> _Dataset content_
+++++

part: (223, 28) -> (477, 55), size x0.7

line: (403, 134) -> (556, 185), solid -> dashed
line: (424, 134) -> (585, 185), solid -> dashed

+++++

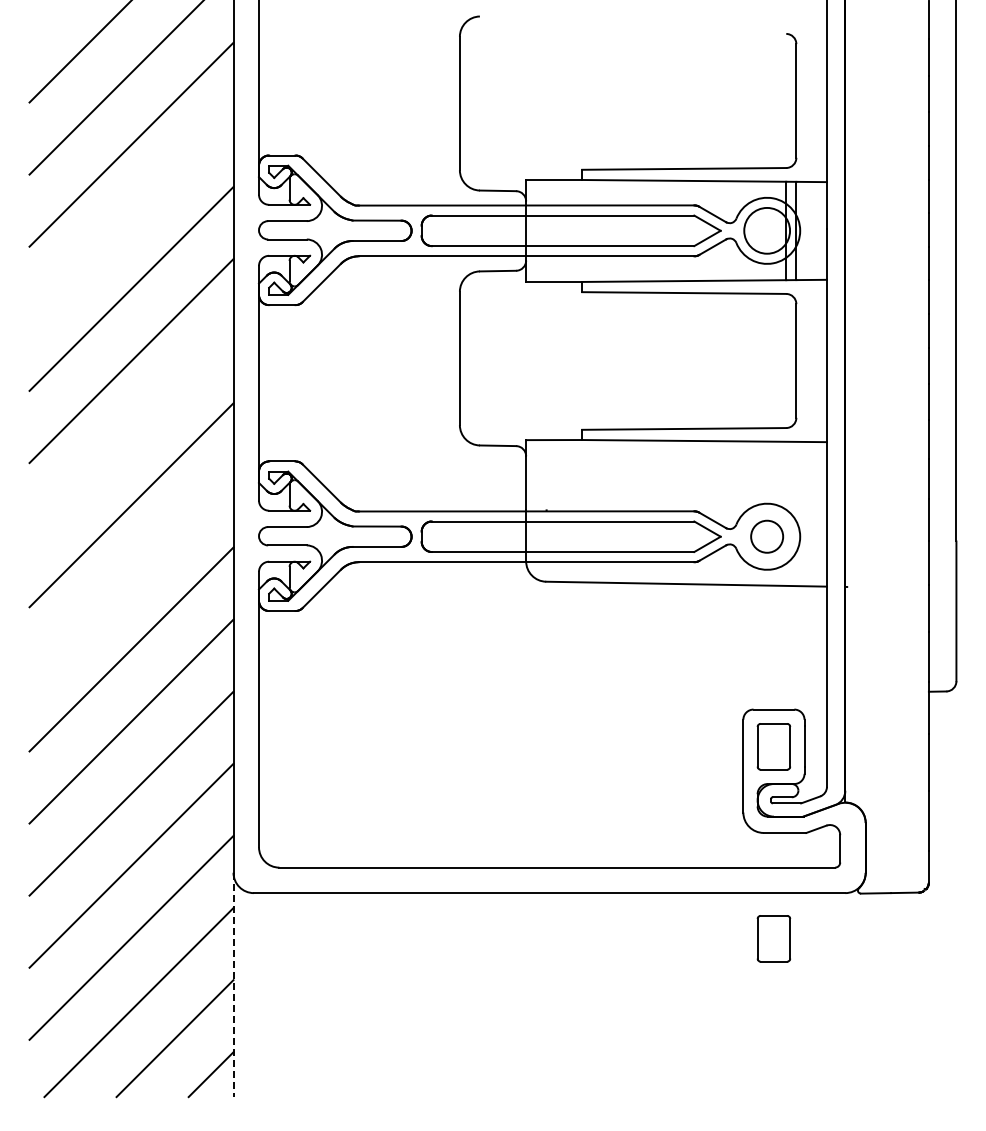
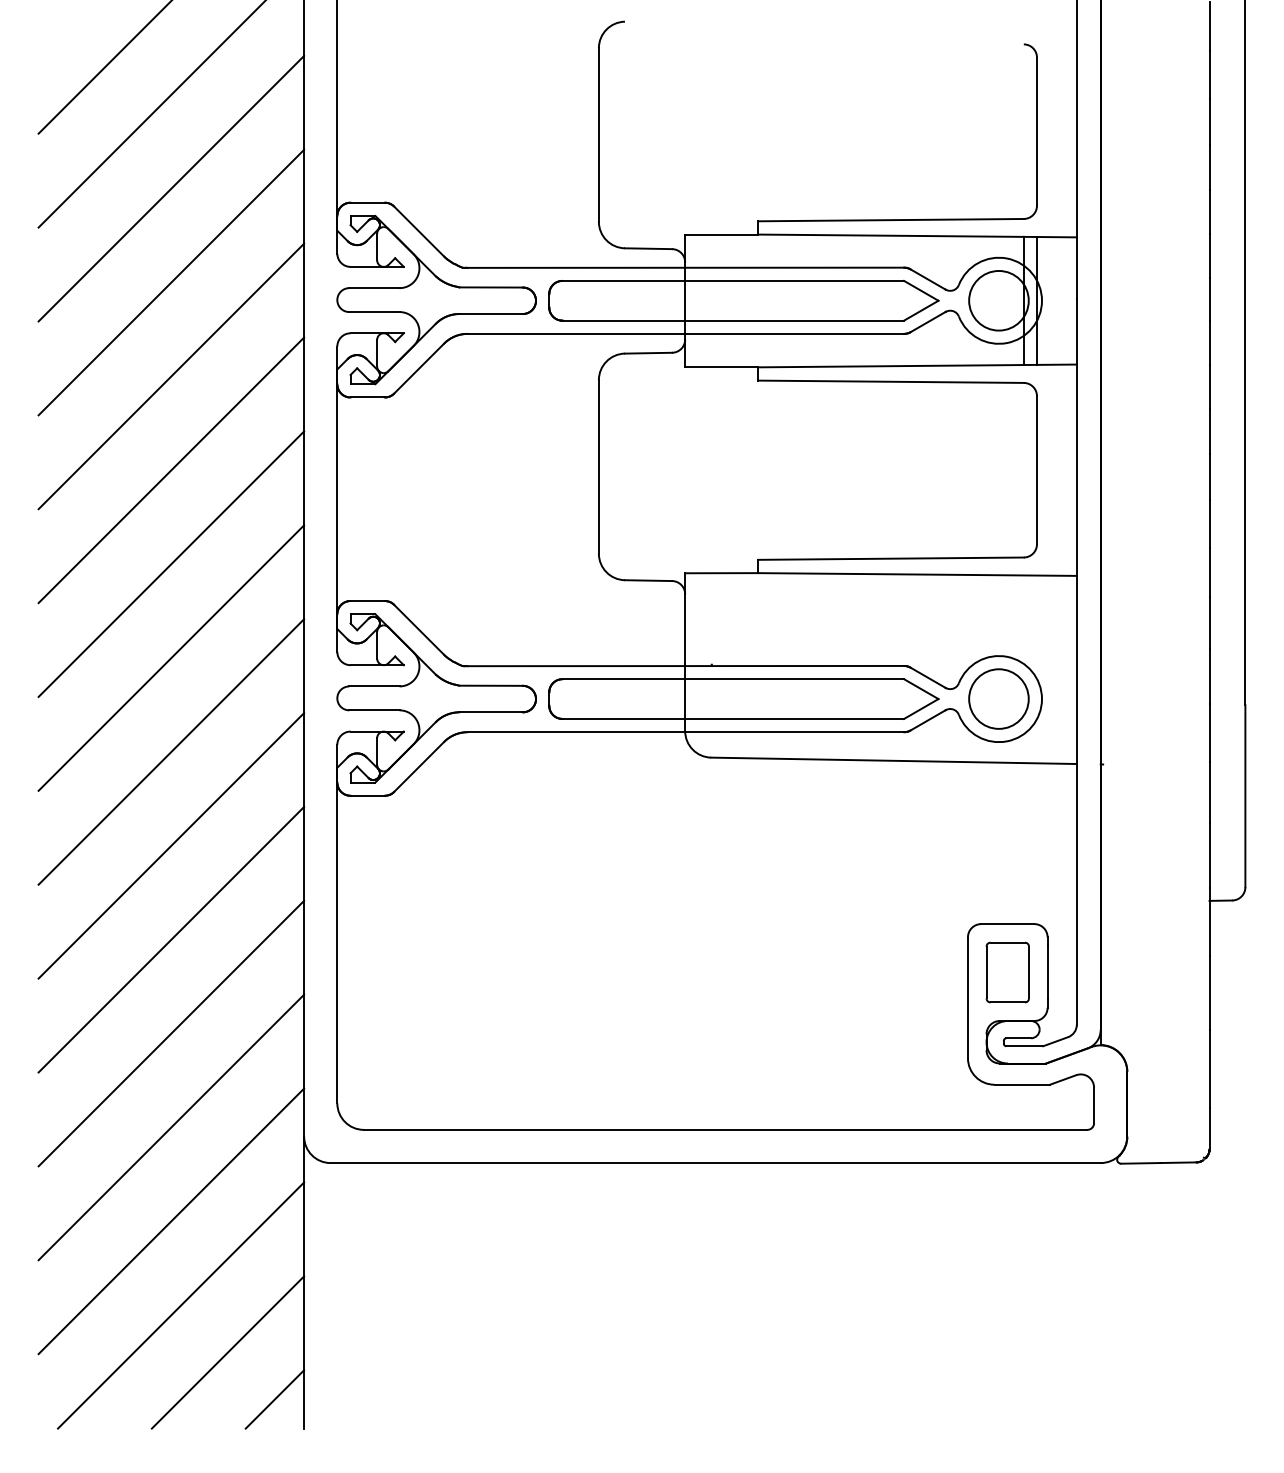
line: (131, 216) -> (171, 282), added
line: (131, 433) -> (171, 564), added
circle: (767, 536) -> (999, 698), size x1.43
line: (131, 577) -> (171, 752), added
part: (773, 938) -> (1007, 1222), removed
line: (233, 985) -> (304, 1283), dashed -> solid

+++++

> _Exercise description_
Show all lines from the data that contain "part".

> _Answer area_
part: (223, 28) -> (477, 55), size x0.7
part: (773, 938) -> (1007, 1222), removed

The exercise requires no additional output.